Fuck Ayn Rand for coining the term “objectivist” because leftists seem to be the only ideology concerned with the physical and would put our physical world over a concept like an economy (and people have really only discussed ‘the economy’ for about 100 years).
One of the wilder parts of this is that Nordhaus was actually one of the better people on this for a long time, and remains better than a lot of his colleagues. The DICE model at least attempts to incorporate what are called "non-market impacts" into its estimate of the cost associated with climate change--it tries to factor in things like impacts on human health, longevity, and other """"intangibles""" that don't directly contribute to GDP, as well as factor in impacts associated with systemic changes and low-probability/high-impact events.

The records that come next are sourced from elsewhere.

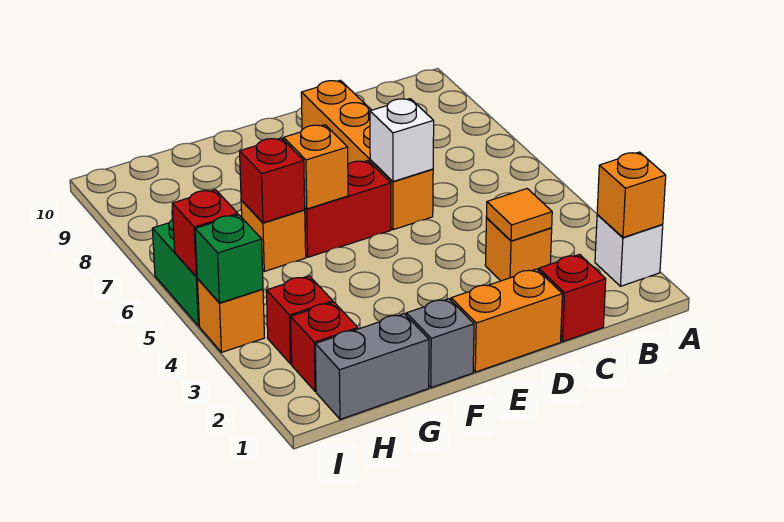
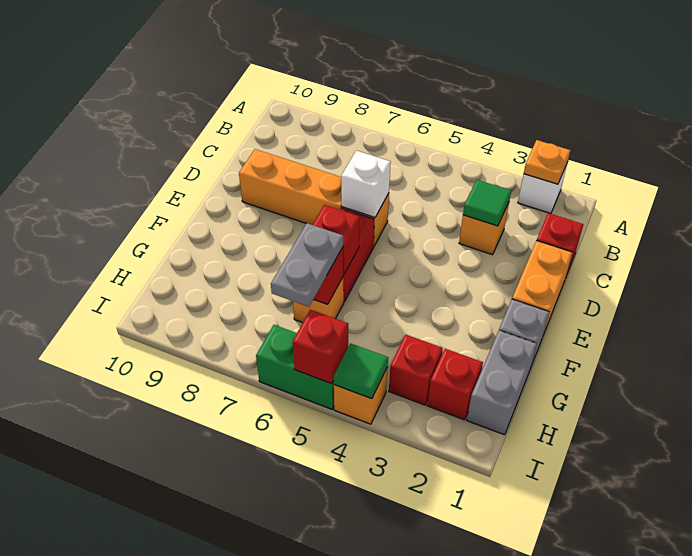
orange brick A2 level 2 -> orange plate A2 level 2
orange tile C3 level 2 -> green tile C3 level 2
orange brick F6 level 2 -> red brick F6 level 2
none -> grey plate G6:H6 level 3
green brick I4 level 2 -> green tile I4 level 2

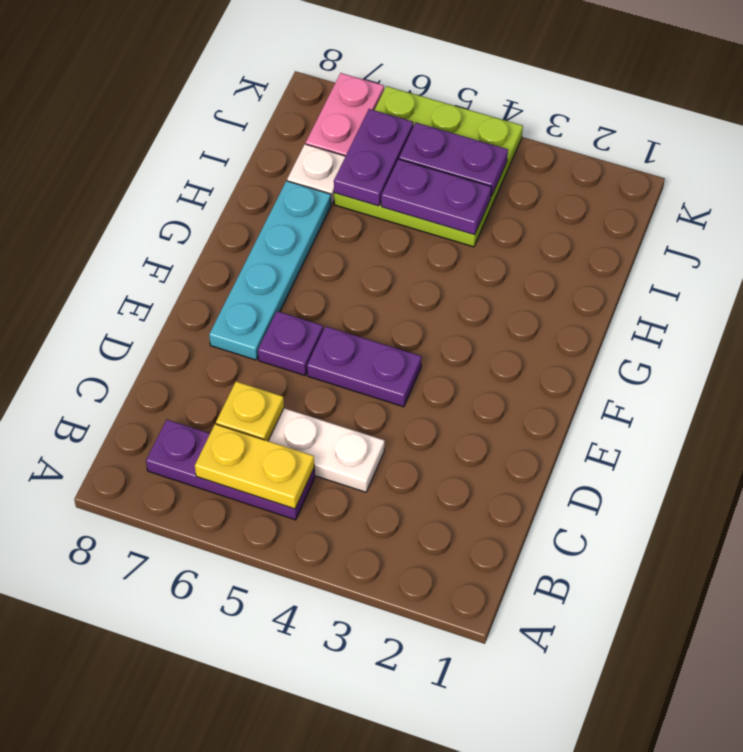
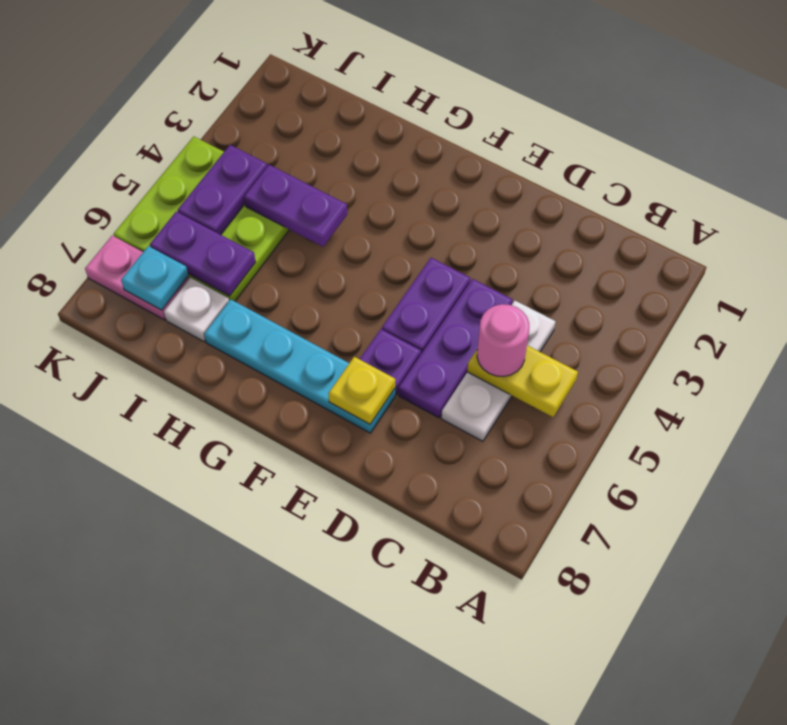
purple plate B5:B7 level 1 -> purple plate D4:D6 level 1
yellow plate B5:B6 level 2 -> yellow plate B5:C5 level 2
none -> pink round brick C5 level 3
yellow plate C6 level 2 -> yellow plate E7 level 2
purple plate I4:I5 level 2 -> purple plate H4:I4 level 2
none -> cyan plate J7 level 2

Many other integrated assessment models, especially the early ones, didn't even try. Here's a comparison of a few of the leading model projections (including Nordhaus) for economic impacts associated with climate change from The Stern Review:
Even his worst case scenario is laughably optimistic, but it does at least try to account for some stuff the other models don't, and thus at least gives a slightly more sane estimate of damage. It still doesn't account for so-called "socially contingent impacts" (things like mass migration, war, the rise of far-right governments, and similar things that can happen as a result of environmental destruction), nor does it reach into events that are both low-probability/high-impact AND non-market. This isn't a defense of Nordhaus, but rather an indictment of how bad other economists working in this space have been. I'm about to give a final on this stuff in about, oh, half an hour.
Probably this one: https://theconversation.com/nobel-prize-winning-economics-of-climate-change-is-misleading-and-dangerous-heres-why-145567
Honestly, in terms of liberal economics, it might even be correct, since GDP is so far removed from things that matter like this by design
That's it, thanks! That'll be 5,000 volts for Nordhaus and the Economics prize selection committee.